Australia dollar boosted by minimum wage hike, yields jump
By Stella Qiu
SYDNEY, June 2 (Reuters) -The Australian dollar advanced and local bond yields jumped on Friday as markets wagered that a large hike in the minimum wage could force the central bank's hand next week.
Rebounding commodity prices and the U.S. averting a debt default also buoyed sentiment.
The Aussie AUD=D3 rose 0.5% to $0.6608, after rallying 1.1% overnight to pull away from a six-month low of $0.6459 hit on Wednesday. It is now headed for a weekly gain of 1.4% and faces resistance at the 21-day moving average of $0.6632.
The kiwi NZD=D3 was up 0.3% to $0.6088, having risen 0.8% overnight to move away from a six-month trough of $0.5986. It is up 0.6% for the week and faces resistance around $0.6384.
After tumbling on concerns about China's economy, the Aussie received a reprieve on Friday after the country's Fair Work Commission determined a 5.75% pay rise for workers on awards and a 8.6% increase for the lowest-paid employees.

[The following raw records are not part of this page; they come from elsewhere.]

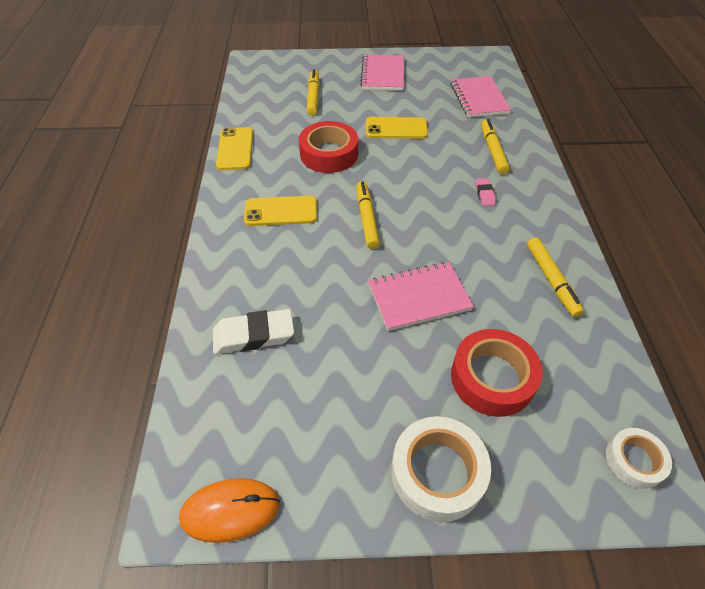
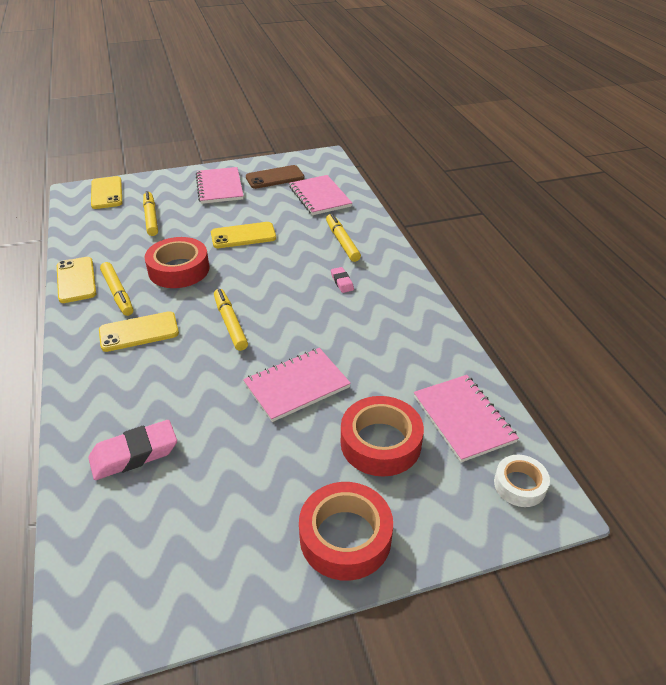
camera: 15 degrees left, 10 degrees down
(230, 510) = (144, 623): orange mouse -> none
(254, 335) = (134, 454): white eraser -> pink eraser
(278, 66) = (106, 193): none -> yellow phone
(437, 472) = (345, 537): white tape -> red tape
(438, 72) = (275, 177): none -> brown phone
(551, 280) = (419, 347): yellow marker -> yellow marker (118, 293)
(585, 370) = (463, 419): none -> pink notebook

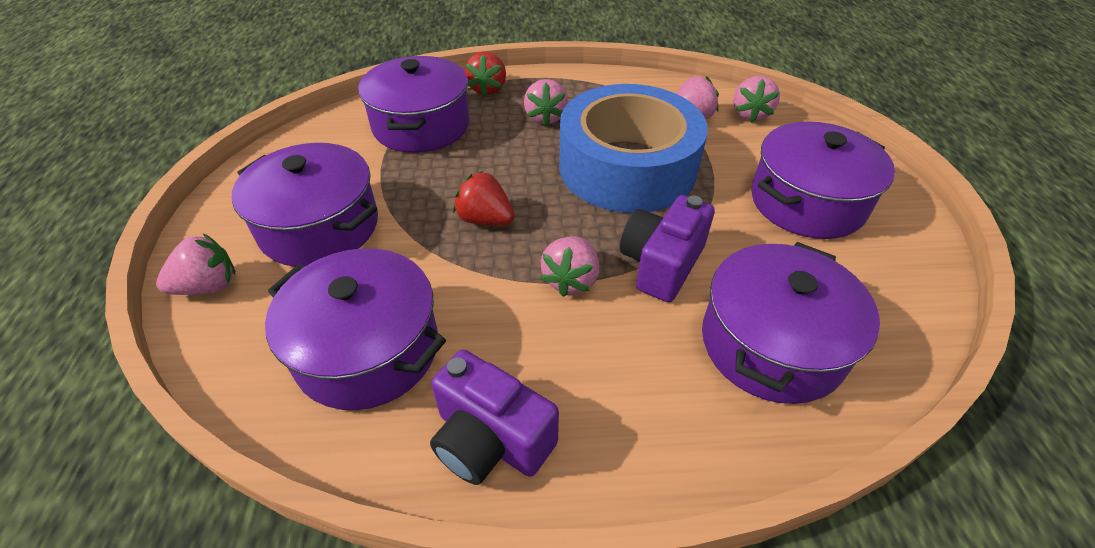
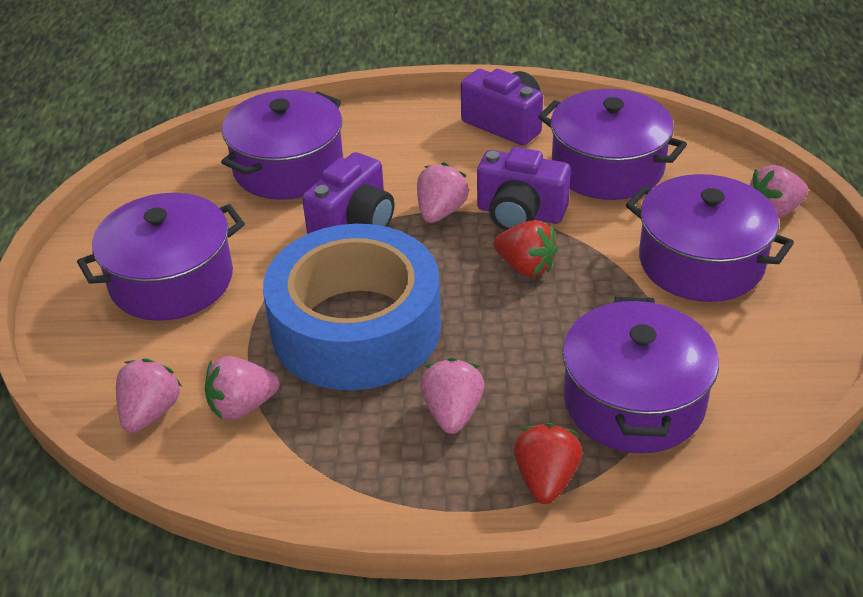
camera: 175 degrees left, 5 degrees down
(484, 279) = (520, 213): none -> purple camera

"The large increase in minimum award wages announced today will likely be of concern to the RBA, as this could boost inflation expectations and delay the return of inflation to target," said Andrew Ticehurst, a senior economist at Nomura.
"We now think it more likely than not that the RBA will raise its cash rate by 25bp next week, to 4.10%."
Markets are now split on whether the RBA would raise rates next week, after leaning towards a pause earlier. They are also wagering that the current cash rate of 3.85% is certain to reach 4.1% by August, with the risk of another hike. 0#RBAWATCH
Local bond yields jumped. Three-year Australian government bond yields AU3YT=RR rose 4 basis points (bps) to 3.44%, the highest in five days, while ten-year AU10YT=RR gained 5 bps to 3.645.
Also aiding sentiment was news that the U.S. Senate passed bipartisan legislation lifting the government's $31.4 trillion debt ceiling, averting what would have been a first-ever default.
Traders are now positioning for the release of the U.S. nonfarm payrolls report later in the day for more clues on the Fed's next move. Economists are expecting the U.S. economy added 190,000 jobs in May, slowing from 253,000 in the previous month.
Fed funds futures now price in a 70% chance that the Fed will pause its rate hikes this month, after Philadelphia Fed President Patrick Harker said the central bank should not raise rates at the next meeting.